By: Elizabeth Payne, Ottawa Citizen
It could be years before Ottawa’s former Domtar lands are transformed into the lively waterfront community the property’s new owners envisage. There are hurdles to overcome first. But clues to what the ambitious project might look like can be found in similar developments across North America.
Cities around the continent have seen urban industrial landscapes turned into vibrant communities in recent years by combining old buildings with new uses. Some, such as Winnipeg’s The Forks, are built on water. Others, such as Toronto’s Distillery District and Portland, Oregon’s Pearl District, are built around restored heritage buildings. Some include housing as well as restaurants, retail and business. Almost all have a cultural element. Many are built around the concepts of environmental sustainability and accessible public space.
Windmill Development, the Ottawa company that is in the early stages of trying to transform the historic Chaudiere islands property, wants to include all of those elements in the project it says will be Canada’s most sustainable mixed-use community. The development, which it is calling The Isles, will also represent a public unveiling, in a sense, of Chaudière Falls, which has effectively been closed to public viewing for nearly a century.
What will it look like? It is too soon to say, but the development will likely be influenced by other successful heritage or eco-heritage districts, as similar communities have been called.
Here are some of the more prominent examples:
Granville Island, Vancouver
Once an industrial manufacturing area, the peninsula and shopping district located across False Creek from downtown Vancouver, is now a popular spot for tourism and entertainment. It has also long been the comparison designers and potential developers have used when talking about the Domtar lands’ potential. Mark Brandt, the Ottawa architect who designed the National Capital Commission’s master plan for the Domtar lands, and is now working with Windmill, has called the property Ottawa’s crown jewel and compared it to Granville Island — given its waterfront location, its link to an industrial past and its potential to be a hub for activity and tourism.
The Distillery District, Toronto
The revitalization of a collection of derelict Victorian industrial buildings in Toronto’s downtown is a lesson in how such districts can become a public draw and creative hub. The car-free area, which includes heritage buildings that house restaurants, galleries and studios among other things, has reportedly caught the eye of the developers planning to redevelop the Domtar lands. The Distillery District is a leading example of the “interesting interface between the old and the new” that defines the new urban heritage districts, according to Toronto-based urban planner George Dark.
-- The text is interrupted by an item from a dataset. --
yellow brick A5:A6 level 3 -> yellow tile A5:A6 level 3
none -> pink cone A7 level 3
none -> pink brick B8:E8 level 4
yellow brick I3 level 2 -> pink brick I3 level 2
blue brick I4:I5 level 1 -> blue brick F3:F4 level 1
The Evergreen Brick Works, Toronto
Built around a former brick factory in Toronto’s Don Valley, the Evergreen Brick Works has made sustainability a key to its redevelopment as a showcase for environmental design and an urban gathering place. It includes an LEED (Leadership in Energy and Environmental Design) Platinum office building, minimal energy and water use and more. “It’s a kind of ecologically driven heritage district,” says Dark, which is also one of the principles around which Windmill is designing the Domtar lands.
The Forks, Winnipeg
Like the Chaudière islands, Winnipeg’s popular The Forks area — at the fork of the Assiniboine and Red rivers — was once an important aboriginal meeting place, and later became an economic hub as the location of the city’s rail yards. Chaudière, Victoria and other small islands in the Ottawa River near Chaudière Falls were also important aboriginal gathering places that later became the centre of Ottawa’s, and much of the country’s, lumber-based economy. Today, The Forks is a major gathering spot in the city with museums, a market, shops, outdoor activities and river walks.
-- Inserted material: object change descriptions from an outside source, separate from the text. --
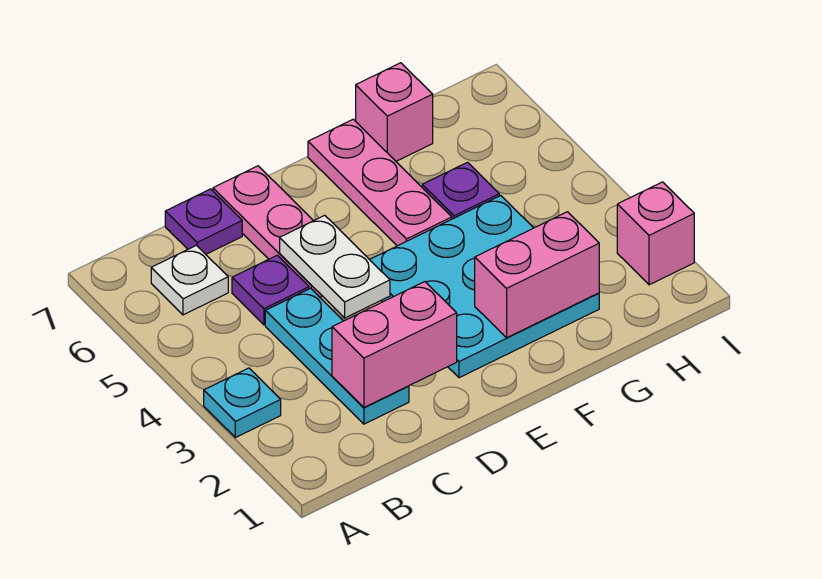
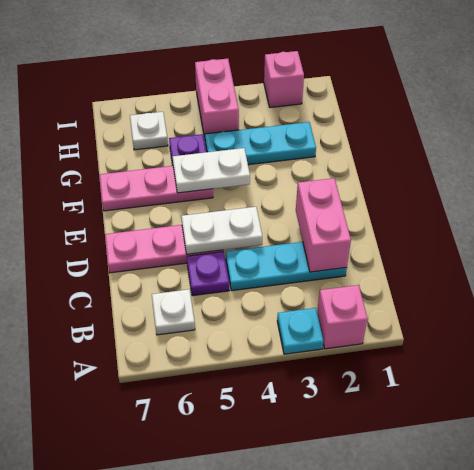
purple plate C7 level 1 -> none
cyan plate E2:G4 level 1 -> cyan plate G2:G4 level 1
pink brick F2:G2 level 2 -> pink brick H4:I4 level 1
none -> white plate F4:F5 level 2
pink brick G7 level 1 -> pink brick A2 level 1
none -> white plate H6 level 1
The Pearl District, Portland, Oregon
Once an area of industrial decay, the Pearl District is now one of Portland’s chicest neighbourhoods, one that has integrated the city’s industrial history into its design, and incorporated aggressively sustainable policies. It includes a historic armory converted into a theatre that is the first building on the National Register of Historic Places to achieve LEED certification. Brandt sees parallels between the Pearl District and some of the plans for the Chaudière islands. And, he notes, heritage preservation and environmental principles come from the same root. “Whether conserving natural resources or heritage resources, it is all the same.”
There are many other example including, to some extent, Dockside Green, the Windmill project in Victoria with on-site waste water treatment and a biomass gasification plant, among other green innovations, that was selected as a model development by the Clinton Climate Initiative. Windmill has said it will use similar sustainable technologies in the Chaudière development.
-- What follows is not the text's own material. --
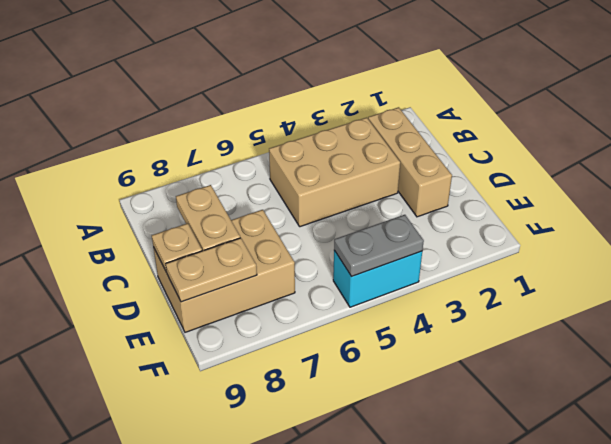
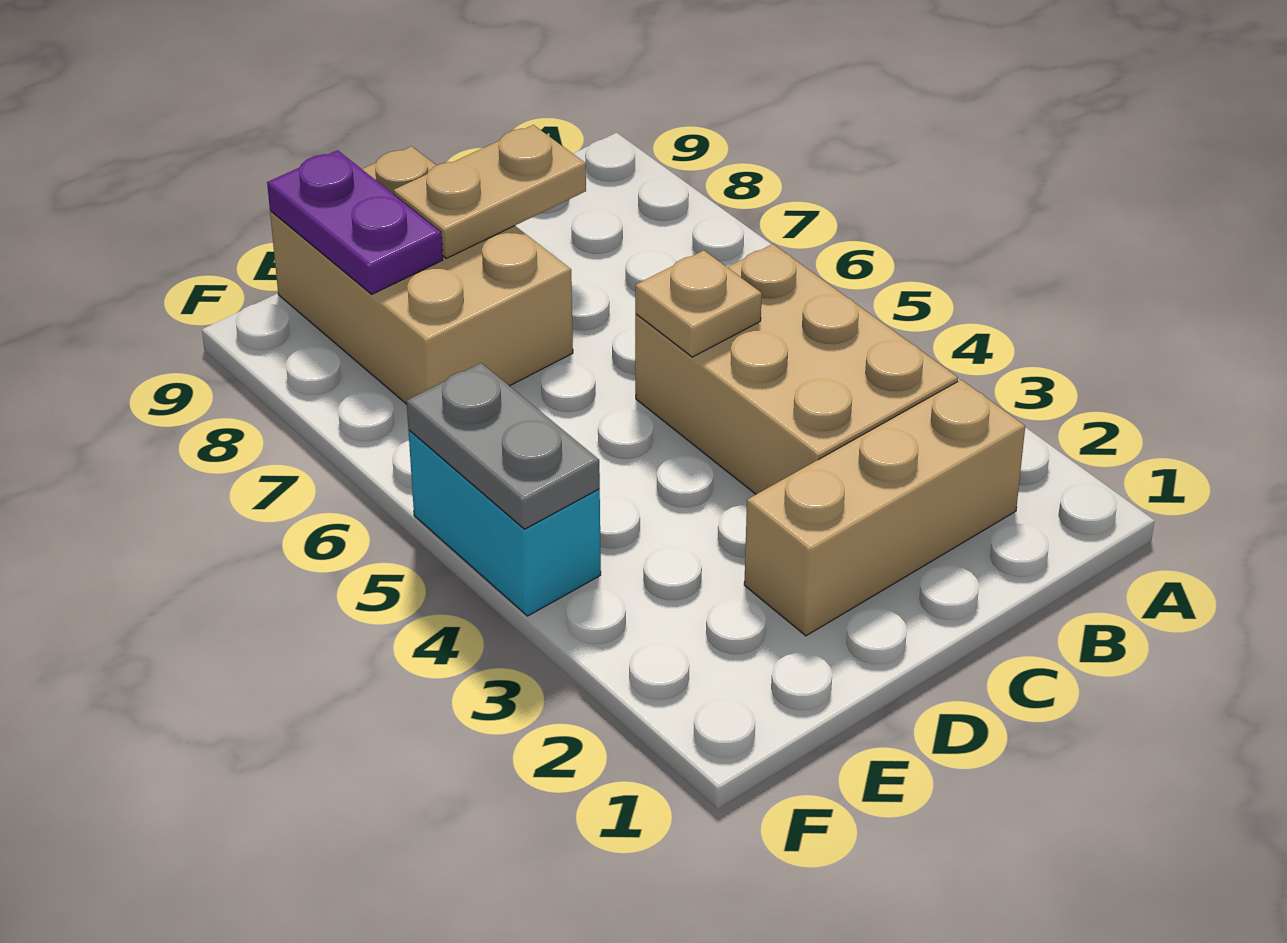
tan plate D9 level 2 -> tan plate C5 level 2
tan plate E8:E9 level 2 -> purple plate E8:E9 level 2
The community that is eventually developed on the former Domtar lands will likely reflect elements of other heritage and ecological districts but, Dark says, it will be like no other.
“It’s magical,” he says of the site. “It is one of those places that there are not a lot of around.” And, Dark says, transforming the historic lands on the islands in the Ottawa River will change the city.
“Your city is in the process of figuring out the next round of renovations, and it is not on a small scale.”